If I had a dollar for every time I've seen parents select the "big but simple" toy over smaller more intricate things - I'd be a millionaire now.

Sometimes the market does wierd things or things we don't quite fully understand from our POV.

But I think that there is a market for big, simple toys. The kids are happy because they are too small to appreciate complex intricacies and actually the more complex a toy, the more likely the are to break it (therefore making the parent think "last time I'm buying him one of those") OR to get annoyed with it, throw it in the corner and go play with something that doesn't demand that much effort from them.

These kids are what I like to call the "Screaming Ninnies."

A screaming ninny is a little kid whose value system looks something like this in terms of toys:

a) Must be bigger than Billy's toy

b) Must have flashy colors

c) Must be a main strong character who is the most powerful

d) Must make noises

e) Must be something that will make all the other kids jealous and envious of me

That's it.

No thought is given to transformation, complexities, anything like that - because the kid doesn't really care about Transformers as such, but more about having the biggest toy of the latest fad toy line.

This is augmented by parents who are Adult Versions of Screaming Ninnies.

Adult Versions of Screaming Ninnies (Parents) are characterized by the following values:

a) They must get jr. the biggest toy because to them big toy = happy child

b) They don't know anything about the toy market, about what's available, and they couldn't care less - it's just kids stuff.

c) They accept the simple idiom: "Big Item = Big Price" and don't think too far outside of that box.

To these parents, it is not surprising that something as simple and crappy as BM Cheetor (supreme) or TFA Supreme Prime costs as much as they do. These parents aren't sitting there scratching their head thinking "dag. Why does this cost so much when it's so simple compared to other Transformers half its' price?" because they've never handled TFs half the price and aren't about to start.

This is a segment of the market, and Hasbro just wants a share.

I've seen worse.

I've seen Christmas where somebody would import some cheap half assed "transforming car" that was also an RC that could be radio controlled (well, I repeat myself) - the thing so obviously cost pennies on the dollar, and it would go for like 20 or 30 bucks and parents would be eating it up because it was like 30 cm tall when "fully transformed" [aka when, Throttlebot style, the car "stood up" - no poseability... But it did have an RC motor...].

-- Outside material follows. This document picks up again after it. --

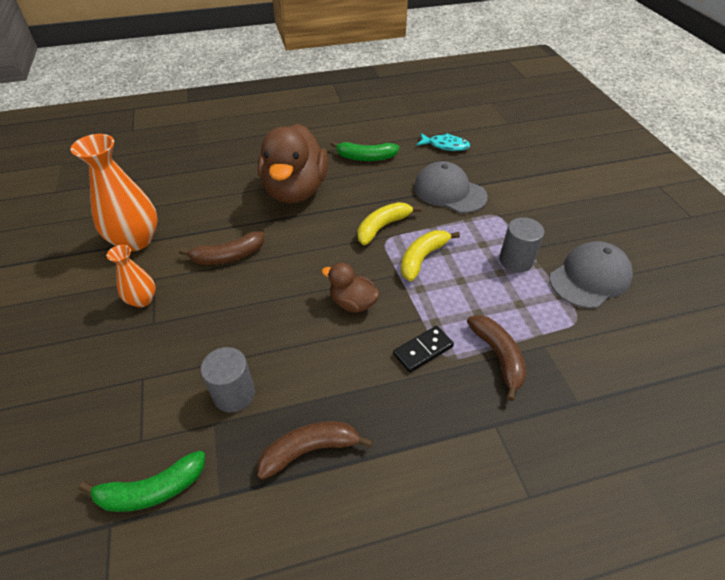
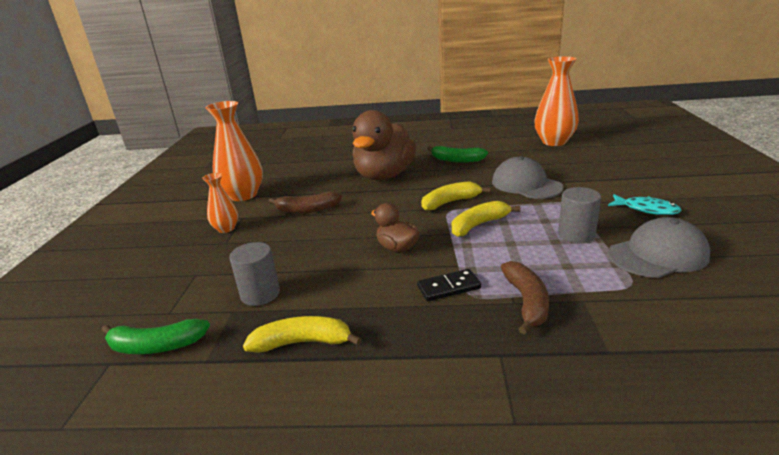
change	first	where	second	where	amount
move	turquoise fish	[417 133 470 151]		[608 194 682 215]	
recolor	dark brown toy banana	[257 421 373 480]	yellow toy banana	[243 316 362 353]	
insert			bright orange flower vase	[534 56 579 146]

But parents bought it because it was "big" and "big" = "happy kid."

I remember once some friends of the family were visiting before Christmas, and I gave them an MISB TFA deluxe Bumblebee for one of their kids.

They took it, of course, but the look on their faces were "what?! THAT thing is SO SMALL! It will be embarassing to give that to a child as a present on Christmas."

They didn't care that the transformation on Deluxe Bumblebee TFA was out of sight, that it was cute, that it was a kiddified bumblebee, that it was kind of the "perfect Transformer" for a little kid... nope.

The main beef was - it's so frackin' small. When junior takes this to school - he'll be laughed at.

Hence Hasbro makes crappy large scale over-simplifications and sells them for 50 bucks.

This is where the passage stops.